Uno de los principales actores estatales dentro de esta formación, la Fundación Tripartita para la Formación en el Empleo (antigua Fundación para la Formación Continua), dedicó en 2011 unos 900 millones de euros al tema, con más de 3.600.000 participantes en sus cursos e iniciativas. Desde la Fundación explican que “en el panorama económico actual, las empresas, más que nunca, necesitan unos recursos humanos polivalentes y creativos, con una formación suficiente para impulsar los cambios necesarios que aseguren el crecimiento de las organizaciones”.

Para posibilitar estos RR.HH. “polivalentes y creativos”, la Fundación facilita, desde hace años, a las empresas bonificaciones en las cotizaciones a la Seguridad Social en caso de que realicen la formación que consideren oportuna a sus empleados, además de poner a disposición de trabajadores, tanto contratados, en paro o autónomos, un catálogo de proyectos de carácter gratuito llamado Formación de Oferta. Excepcionalmente, la Administración pone en marcha programas específicos como la actual convocatoria dirigida a jóvenes menores de 30 años, un colectivo con un desempleo sangrante que está sobre el 40%.

Un ejemplo de este tipo de iniciativas está en los Centros del Profesorado, uno de los grupos laborales que, por su contacto con la generación más joven, más tiende a mantener una Formación Continua a lo largo de su carrera. Consuelo Rivera, directora del centro de la gallega Vigo, cree que los docentes “necesitan estar en continua reflexión y mejora de sus competencias profesionales para abordar con eficacia los distintos procesos de aprendizaje y situaciones que se dan en el aula, reflejo de una sociedad compleja y en continuo cambio”. En su centro, la formación más demandada es el conocimiento, manejo y uso didáctico de las nuevas tecnologías, las lenguas extranjeras y las nuevas formas de gestión del aula.

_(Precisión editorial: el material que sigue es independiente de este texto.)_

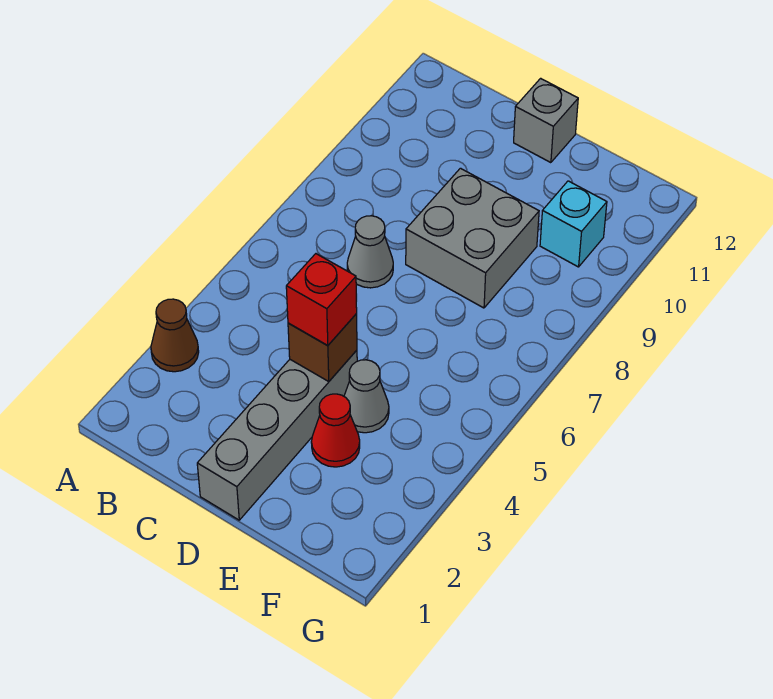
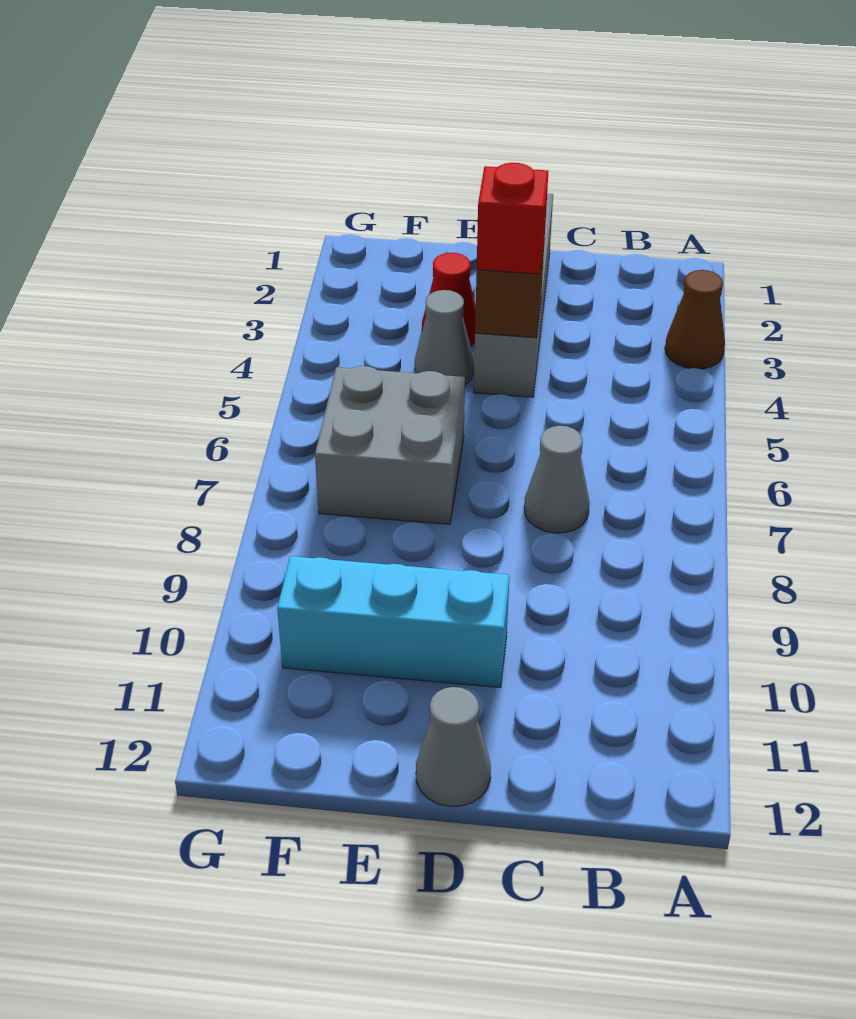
grey brick D8:E9 level 1 -> grey brick E6:F7 level 1
grey brick D12 level 1 -> grey cone D12 level 1
cyan brick F10 level 1 -> cyan brick D10:F10 level 1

Pero evaluar el éxito de estas iniciativas es complejo. En un documento elaborado por la pedagoga de la Universidad Autónoma de Barcelona (UAB) Pilar Pineda, se enumeran las principales dificultades, como la traducción de los resultados a términos económicos, la aplicación de los recursos necesarios, la priorización de la cantidad sobre la calidad o la ausencia de instrumentos de evaluación adecuados. Precisamente esta pedagoga ha desarrollado, junto con sus compañeras de la UAB, Carla Quesada y Anna Ciraso, el Modelo de factores para la Evaluación indirecta de la Transferencia de la formación o FET, un instrumento específico para el contexto español testeado durante 2011.

Aun con todas estas dificultades, el sistema español ha mejorado desde que en 1992 se firmasen los Primeros Acuerdos de Formación Continua, afirman desde la Fundación Tripartita. “Este modelo”, explican, “generó un fuerte impacto en las relaciones laborales al tener empresarios y representantes de los trabajadores que ponerse de acuerdo, constituyendo una de las experiencias más positivas de dialogo social en España”. “En este tiempo”, continúan, “el valor de la formación se ha integrado en el comportamiento de las empresas y trabajadores”. Así que da igual como la llamen, Continua o para el Empleo. Lo importante es que la potencien.